Mesmo com tantas informações e as advertências acerca dos cuidado com relacionamentos virtuais, romances online que se revelam uma grande farsa acontecem frequentemente no ciberespaço. 

Costumavam exportar tanques de bacalhau do Alasca até a China. Eles eram mantidos em depósitos no navio. No momento em que o bacalhau chegava à China, a carne estava mole e sem gosto. Então um cara veio com a ideia de que se você colocasse esses bacalhaus no tanque com alguns bagres, os bagres iriam manter os bacalhaus ágeis.

 

E existem aquelas pessoas que são bagres na vida. Elas ficam no seu pé. Elas fazem você pensar, elas te mantêm novas. E agradeço a Deus pelo bagre, porque seria chato e maçante não ter alguém mordendo a nossa barbatana.  

 

A frase acima foi citada no documentário Catfish. O longa conta a história do fotógrafo nev schulman que foi enganado na internet por vários perfis fakes  feitos por única mulher.

 

Em inglês, o termo catfish é utilizado para se referir a esse tipo de mentira contada na rede. Em português, a palavra se refere ao peixe de água salgada bagre.

 

Viver uma história romântica é o desejo de muitas pessoas. Nos dias de hoje, apostar na roleta da sorte no amor deixou de ser algo vivido apenas no mundo físico. Esse sentimento na era digital vem acompanhado de curtidas, gifs, matchs e outras tantas formas de interação utilizadas cotidianamente pelos usuários das mídias sociais.

 

Essa dinâmica do ciberespaço oferece facilidades como, por exemplo, a possibilidade de estabelecer um contato inicial com alguém que nos sentimos atraídos através de aplicativos de paquera. Por meio das redes, o que antes demandaria tempo e uma maior habilidade social acontece com bem mais praticidade.

 

Quando estamos do outro lado da tela reprimimos menos os nossos desejos e deixamos nos  guiar pela emoção. Segundo a psicóloga Yasmim Ferreira, em razão da praticidade de se relacionar online o contato virtual facilita a intimidade  e diminui a inibição entre os usuários.

 

De fato, é mais fácil ganhar intimidade na rede, com certeza, porque entre um relacionamento virtual aqui e outro ali as pessoas priorizam mais o desprendimento. Muitas não levam como um relacionamento do fato, mas como um lance ou romance breve.”, esclarece.

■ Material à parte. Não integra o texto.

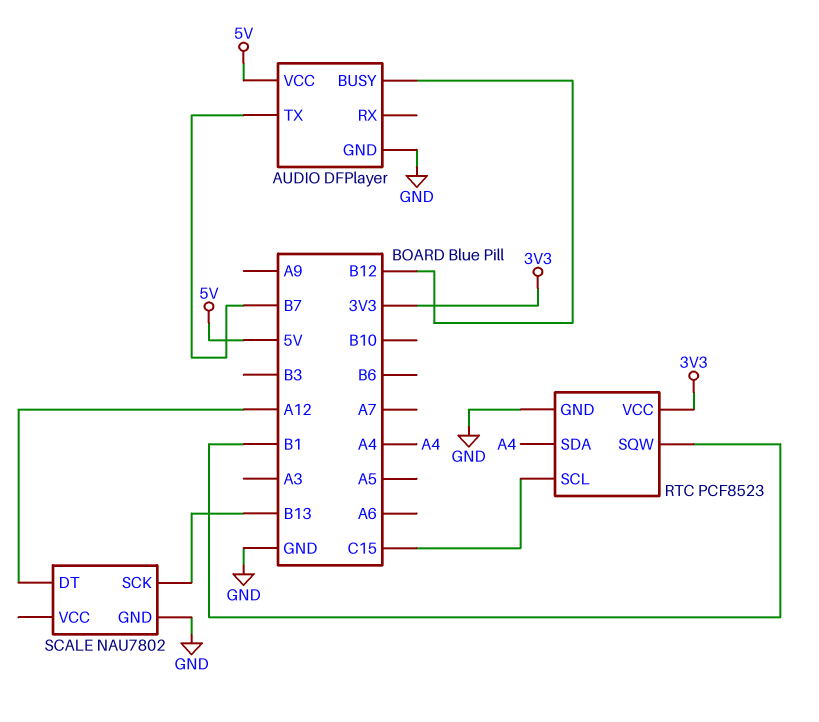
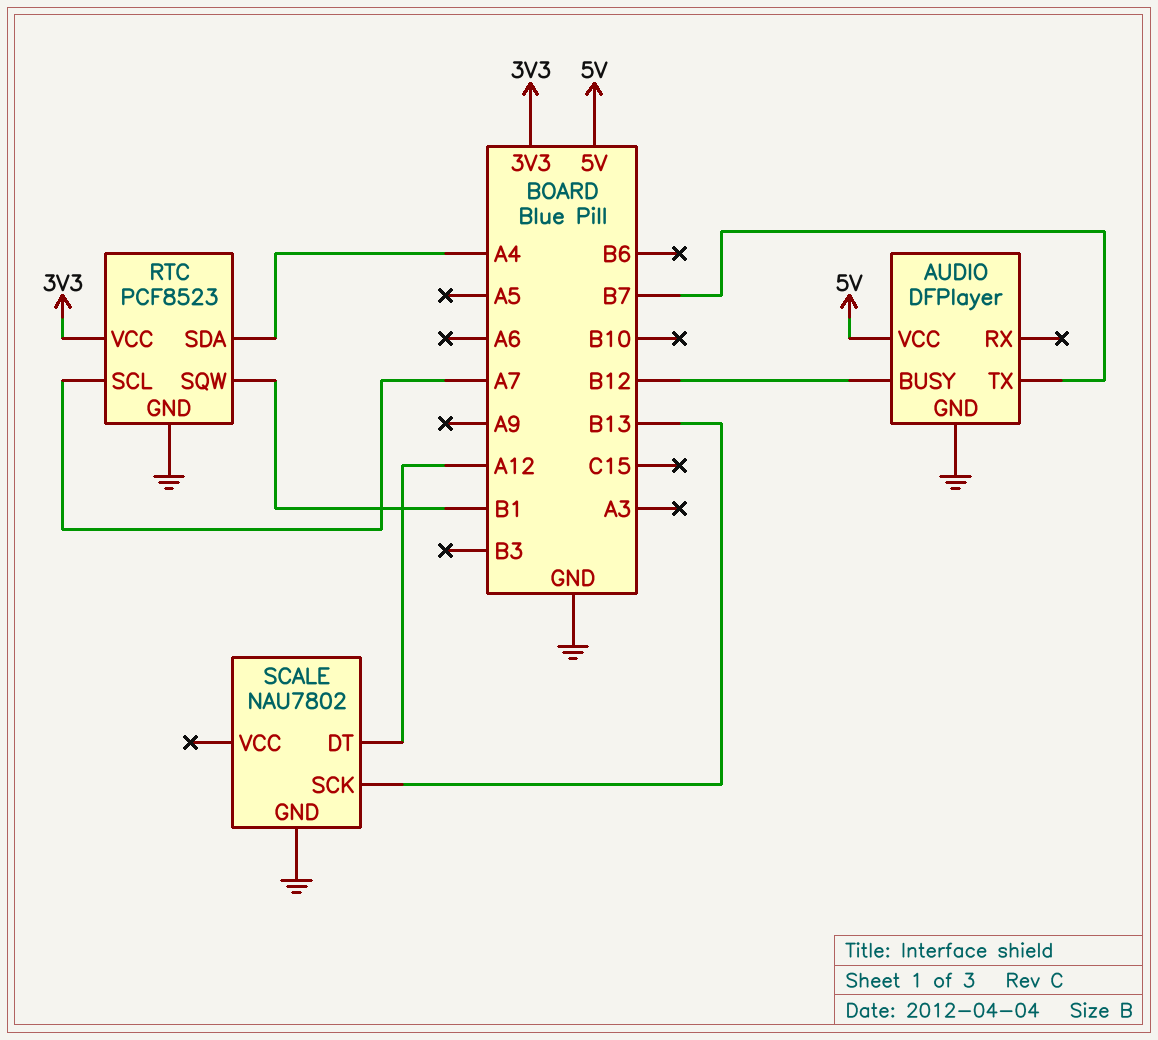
RTC pin SCL: C15 -> A7

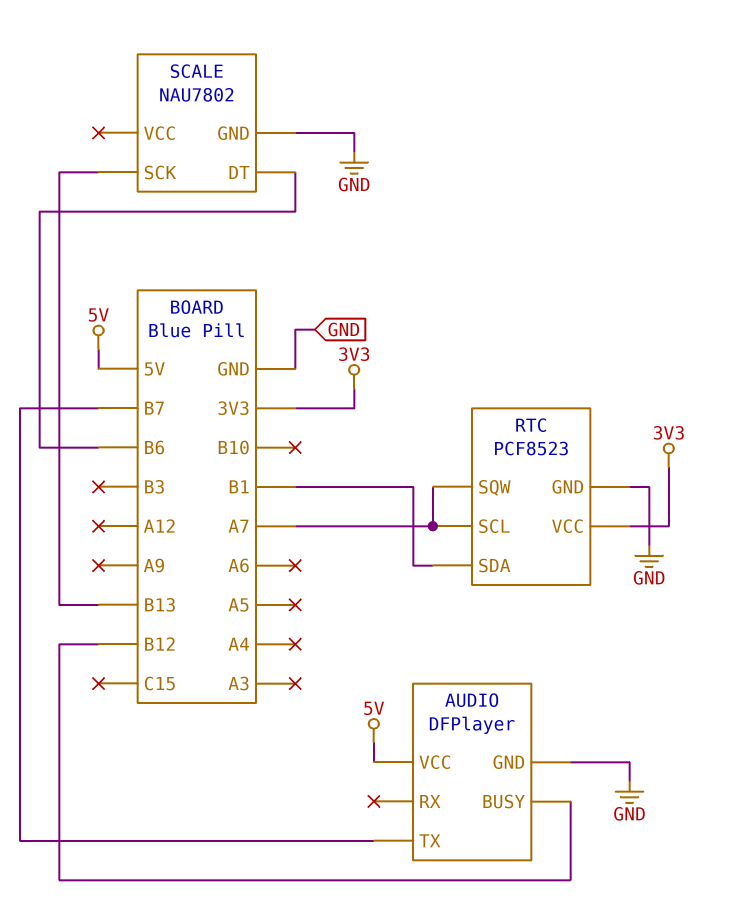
RTC pin SDA: A4 -> B1
RTC pin SQW: B1 -> A7
SCALE pin DT: A12 -> B6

“Muitas pessoas se mantém nesses relacionamento virtuais com esse conceito de buscar facilidades. Elas querem prática, querem esse desprendimento, mas isso é muito relativo, vai de cada um. Elas quebram esse padrão de relacionamento amoroso presencial pré-estabelecido.”  Yasmim Ferreira, psicóloga. 

Entretanto, também existem aqueles que no mundo virtual estão em busca de laços amorosos duradouros e vêem nas redes sociais e nos aplicativos de namoro uma forma prática de conhecer pessoas sem ter que se expor de forma desnecessária.

 

Para os que mantêm relacionamentos na web a realidade também se estende às redes. E, por isso, há casais que se conhecem através desses sites e têm relações satisfatórias, independente se são sérias ou casuais. 

relacionamentos virtuais 

sentimentos reais

Lore e Henrique.jpeg
O casal Lorena Mendonça e Henrique Miranda posa para uma fotografia juntos.
Foto: Arquivo Pessoal/Lorena Mendonça.

O MATCH CERTO: LORENA & HENRIQUE

Foi por meio de um match, que é a combinação entre usuários no aplicativo de namoro Tinder, que Lorena Mendonça, 21 anos, e Henrique Miranda, 28,  se conheceram. Entre um swipe (do inglês, deslizar ) e outro eles se encontraram. Desse dia até hoje já se passaram três anos e o casal relembra como foi conhecer um ao outro por meio do aplicativo. 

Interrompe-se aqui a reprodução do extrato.